La respuesta parece estar en que los tres simulan, imitan, fingen. La niña “finge” ser la mamá de su muñeca, los deportistas “fingen” hacer la guerra y los jugadores de cartas “fingen” hacer negocios. De la misma manera que el actor o el cantante “fingen” sufrir o alegrarse sobre la escena.
El espectáculo es una forma especial de juego. Una forma en la que unos “juegan” y otros “espectan”. En la que unos actúan y otros presencian. En la que unos son activos y otros pasivos. Unos pagan y otros cobran.

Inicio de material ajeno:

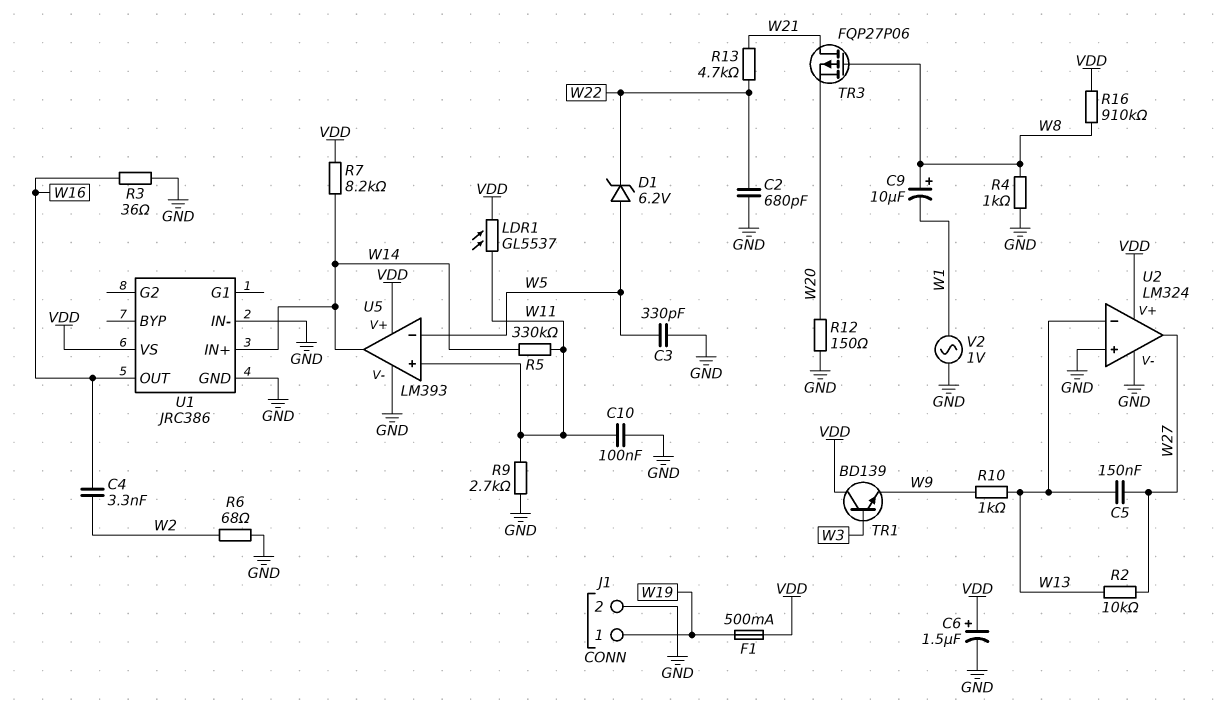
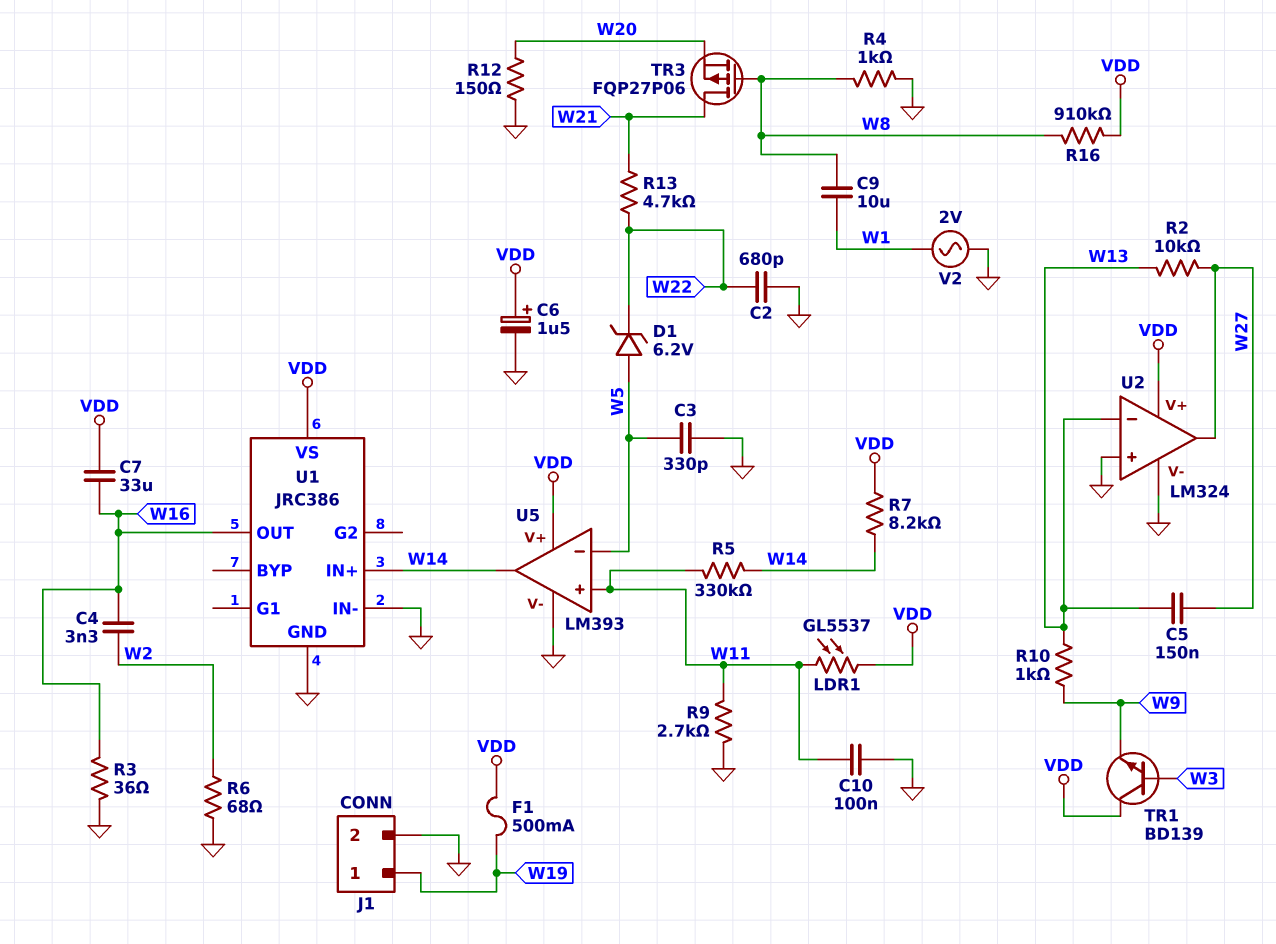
C7: none -> 33uF (VDD, W16)
C9: 10uF (plus W8, minus W1) -> 10uF (W1, W8)
V2: AC 1V (GND, W1) -> AC 2V (GND, W1)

En cualquier caso, cosa de dos. Los espectáculos son probablemente tan viejos como las más arcaicas estructuras humanas. El espectáculo empezó muy probablemente cuando, en medio de la danza ritual, uno se sentó y se puso a mirar cómo bailaba el otro.
Lo notable, y en buena medida lo que alarma, es el papel preponderante que de la noche a la mañana (es decir en unos cuantos decenios) está jugando el espectáculo en la sociedad contemporánea, y que explica las cifras alucinantes que mencioné más arriba. Todo gira y adquiere su valor en torno del espectáculo: aquello que se gesta en silencio, que se forja en la intimidad, carece de valor social, o de valor, a secas. Los hombres se escinden a cada momento en la farsa del actor y la parálisis del público.
Así pues, esto es: en Albertville y en el Alfonso Caso tenemos dos espectáculos. Tan cercanos como la distancia de un canal de televisión a otro.
De esta sociedad en la que lo que no se muestra no vale, de esta sociedad obscena, pues, en el sentido estricto del término, hablaré las próximas semanas. De la sociedad del espectáculo.